Do not add a vNIC connected to your PA Network. Navigate to hardware and verify that all logical networks are available on your Network adapters:

Add virtual network from Windows Azure Pack

Now that Hyper-V hosts are configured, it is necessary to add the PA network in your VMM cloud:

This cloud must be part of a hosting plan in the Windows Azure Pack and a user have to subscribe to this hosting plan. When it is done, you can connect to your tenant Self-Portal and select New > Virtual
Network:

Once it is created you should see it in Networks windows:

In VMM you should have a new VM networks related to your configuration. The static IP Pool is also created.

Checking

When creating a Virtual Machine from Windows Azure Pack, you should be able to use the VM Network that you have created before:

While my VM is creating, I’m connecting to my Hyper-V host to obtain my Provider IP Address.
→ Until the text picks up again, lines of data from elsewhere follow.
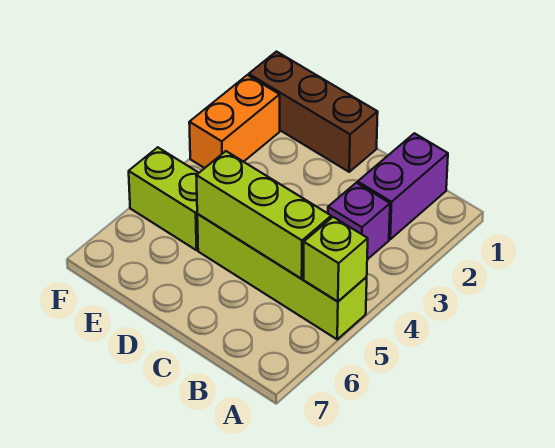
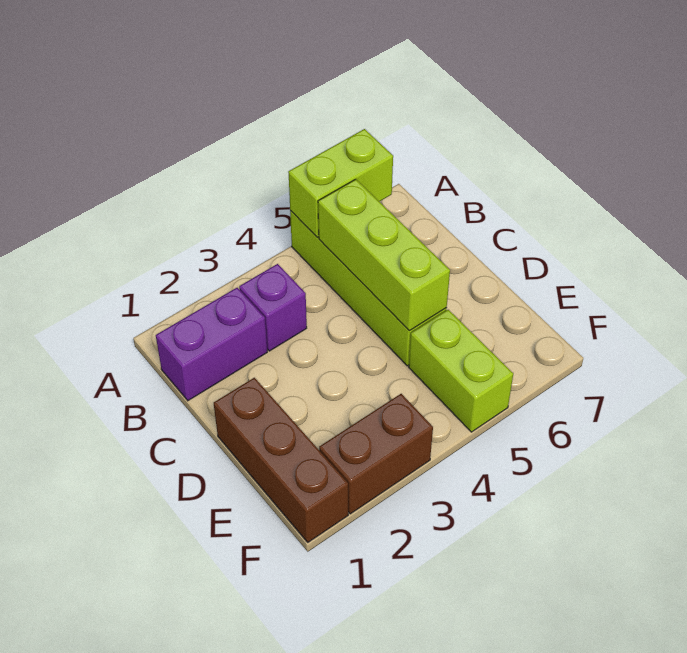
lime brick A5 level 2 -> lime brick A5:A6 level 2
orange brick F2:F3 level 1 -> brown brick F2:F3 level 1

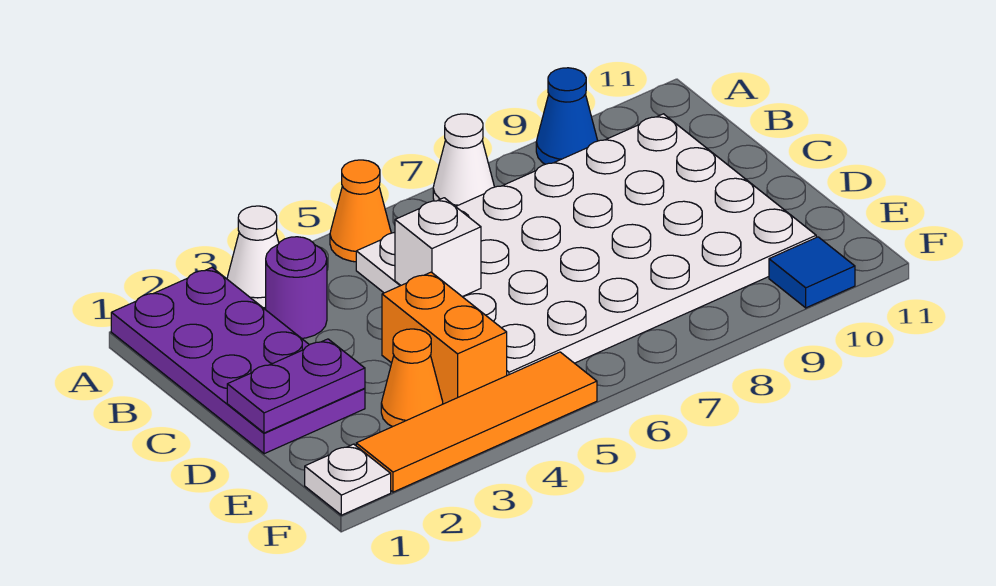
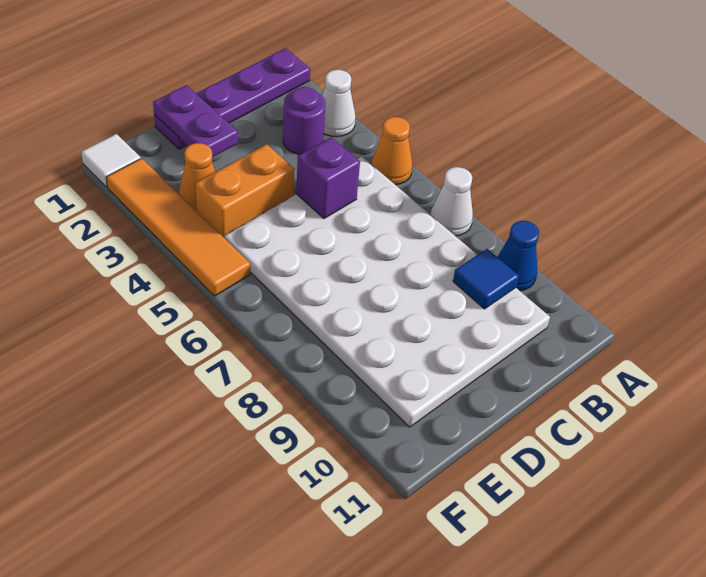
purple plate A1:D2 level 1 -> purple plate A1:D1 level 1
white brick C5 level 2 -> purple brick C5 level 2
white plate F1 level 1 -> white tile F1 level 1
blue tile F10 level 1 -> blue tile B9 level 2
For that I run Get-NetVirtualizationProviderAddress:

The IP Address of my Hyper-V host on Provider Network is 10.10.10.9. Once the VM is created and started, I run the command Get-NetVirtualizationLookupRecord:

This command shows me two objects. The first contains information about the Gateway while the second is related to my VM called VMTEST01. Before, in Hyper-V network virtualization part, I have talked about the VSID (Virtual Subnet ID). Thanks to the previous command I know that the VSID of this subnet is 16412478.

In this configuration, it is just missing the NVGRE gateway in order to VMTEST01 can communicate with the physical network. Maybe I will work on it on a next topic J (I need a new small Hyper-V host to dedicate the gateway role).